If you ask the average consumer they will tell you that getting something for free is never a bad thing. But if you ask Nintendo president Satoru Iwata he'll tell you that free games are destroying the industry. Speaking to Wall Street Journal's AllThingsD, Iwata said that the free-to-play business model devalues software.
"Nintendo is a company which is trying to maintain the overall value of video games," Satoru Iwata told the Wall Street Journal. "We have no intention to provide a property to any other platforms, or making them available in a mode that does not require consumers to pay at all. If we were simply going to say OK, the only the way we could sell more products is by decreasing the price, then there wouldn't be a bright future and the entire industry will fold."
"I'm not interested in offering software for free of charge. That's because I myself am one of the game developers, who in the future wants to make efforts so the value of the software will be appreciated by the consumers," he continued.
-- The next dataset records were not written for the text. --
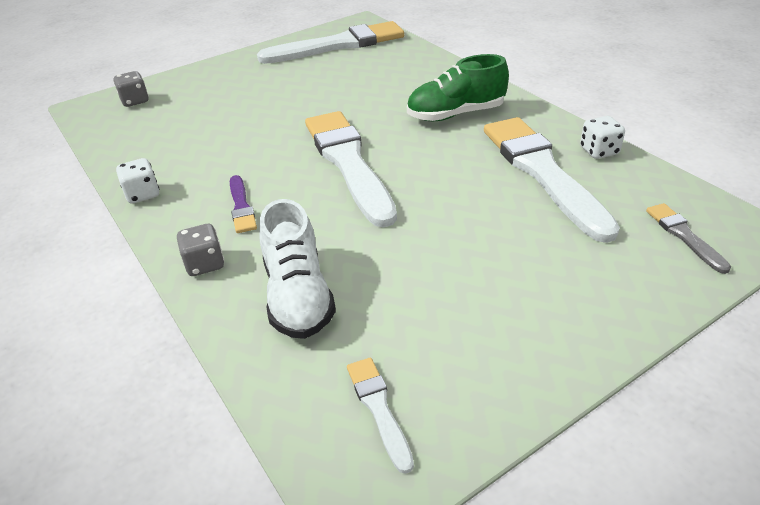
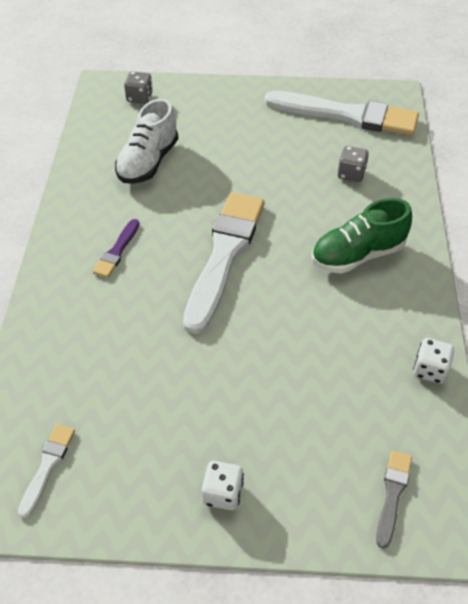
camera: 35 degrees right, 10 degrees up
(142, 194) = (69, 199): white dice -> white dice (223, 493)
(205, 264) = (53, 287): grey dice -> grey dice (351, 174)
(298, 296) = (82, 351): white shoe -> white shoe (148, 162)
(455, 114) = (357, 255): green shoe -> green shoe turned 45 degrees counterclockwise
(542, 172) = (357, 360): white brush -> none

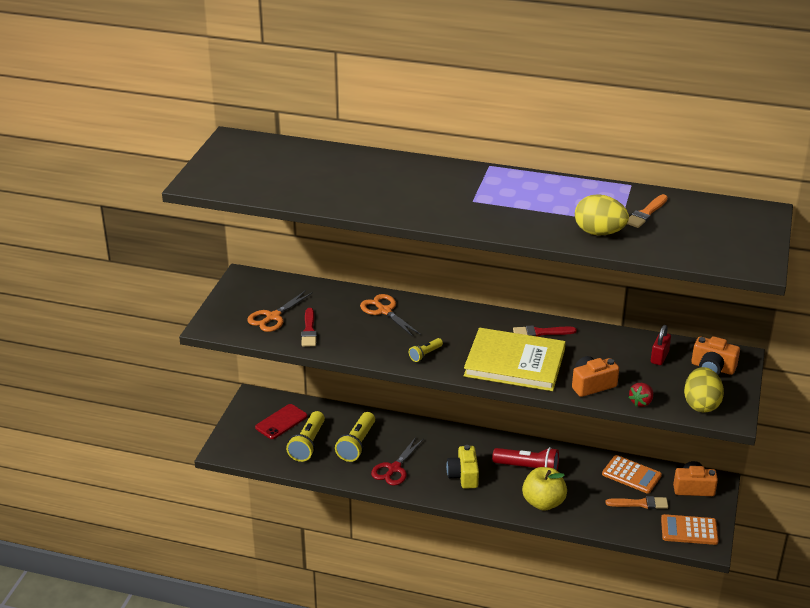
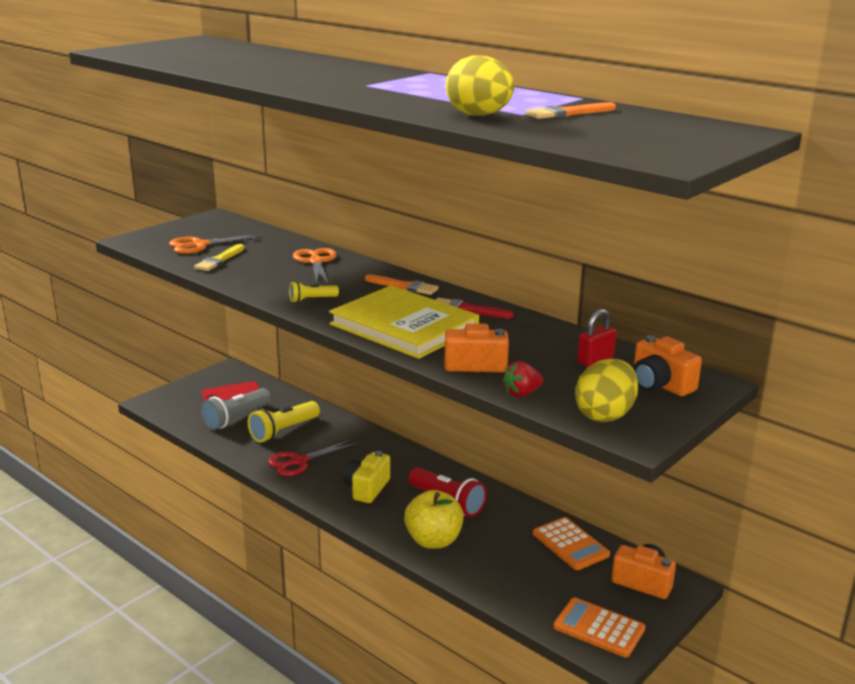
camera: 25 degrees right, 10 degrees down
(308, 444) = (236, 418): yellow flashlight -> grey flashlight
(309, 330) = (219, 260): red brush -> yellow brush
(640, 503) = (556, 578): orange brush -> orange brush (404, 286)

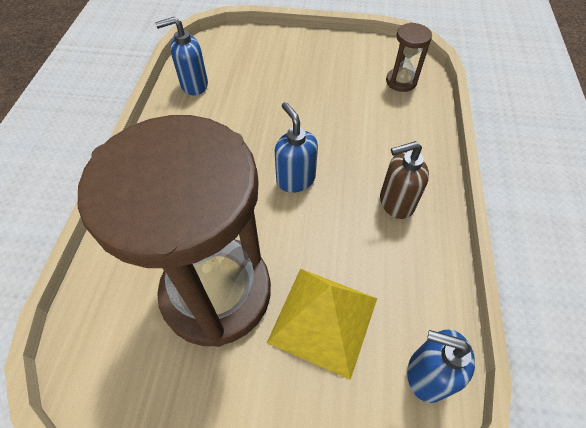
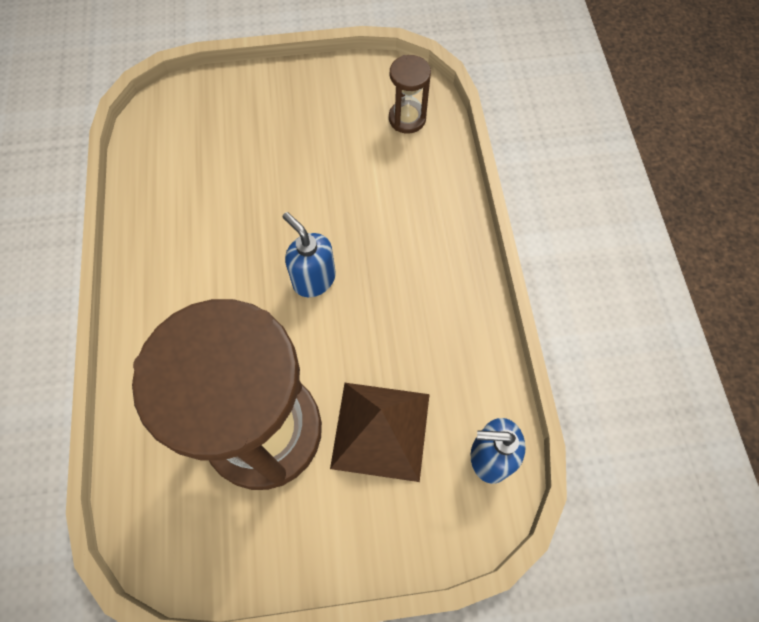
camera: 15 degrees left, 10 degrees up
(194, 85) = (156, 179): blue soap dispenser -> none
(323, 319) = (380, 430): yellow pyramid -> brown pyramid
(395, 203) = (429, 282): brown soap dispenser -> none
"We can't simply compare the total revenue generated at the consequence of developing one thing. My point is about how we can keep the public's perception of the software. If we are going to destroy the value of the game software - once we have done so, it's a difficult job to recover from that situation."
Iwata also said that if his company was forced to adjust its approach to a free game model, Nintendo would simply create a "completely unique environment," rather than dealing with the problems and limitations of offering 'freemium' software.
Iwata closed by criticizing the growing culture of app gaming, voicing concerns over quality and value.